E. Burke and B. Disraeli predicated their ‘Conservatism’ on a shared faith in the benevolence of a landed English aristocracy. Call it what it was a comforting political delusion . The fact of Dickensian London coming to vivid literary life proves that ‘faith’ to be utterly misplaced!Or was it a product of Dickensian political sniping at that ‘benevolent aristocracy’ ?

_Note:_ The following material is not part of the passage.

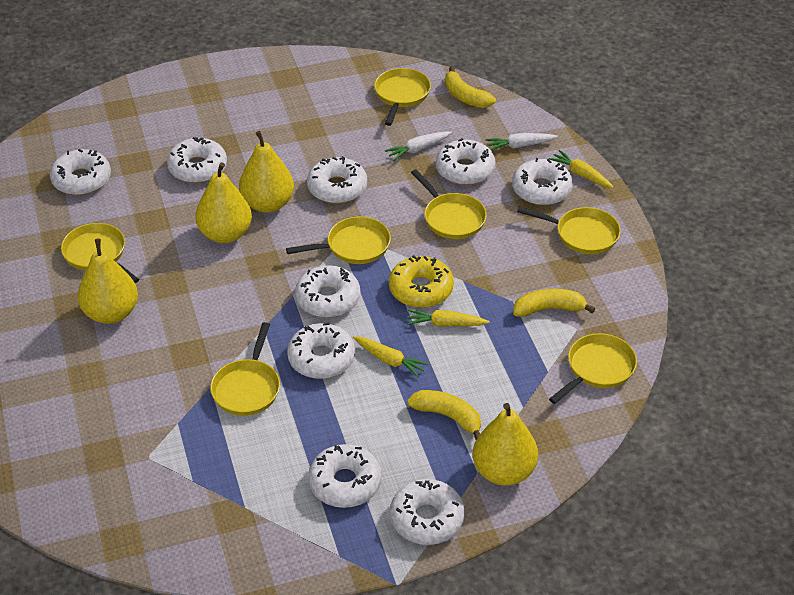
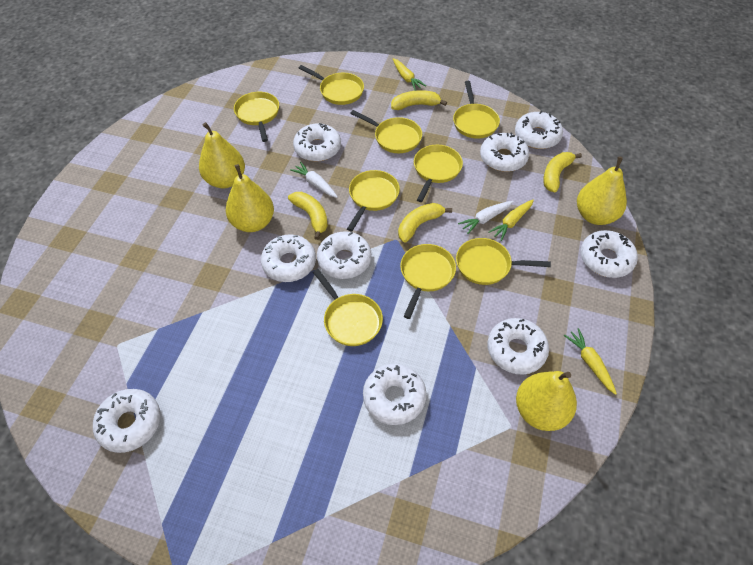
yellow banana: 3 -> 4
yellow donut: 1 -> 0
yellow pan: 7 -> 9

The genius of Disraeli was that he used his novels as a way of speculative political thinking , no such politician, even resembling him exists today. I read ‘Vivian Grey’ until it lapsed into a pastiche of the Gothic. Then I found the revelatory study Benjamin Disraeli: The Novel as Political Discourse by Michael Flavin:
On Roger Scruton, I read his Modern Philosophy: An Introduction and Survey until page 291 and then I gave up.
It reminded so much of the hectoring, or more candidly, hostile rhetoric adopted by Paul Johnson in his Modern Times: A History of the World from the 1920s to the 1980s:
Johnson’s savage, indeed unrelenting, attack on Dag Hammarskjöld is representative of Johnson’s animus toward his ‘Markings’ ? Or was it the U.N.’s non-denominational chapel featuring the paintings of Mark Rothko’s, that raised Johnson’s ire?
Mr. Garton Ash, from his aerie at the ultra -reactionary Hoover Institution ( He and Fukuyama must have some compelling chats in the Versailles lunch room, or is it the catering truck in the parking lot?)
Your gush at the end of your comment:
Mr. Gaston Ash linking of Burke, Scruton and the EU, has been a conceptual surprise full of hope.
One could describe, out of many choices, the Mendacity of The Elites: Monnet’s Neo-Liberalism before the fact: the EU cartel masquerading as Federalist. And Scruton as an Enlightener. This admixture of the patently obvious offers hope?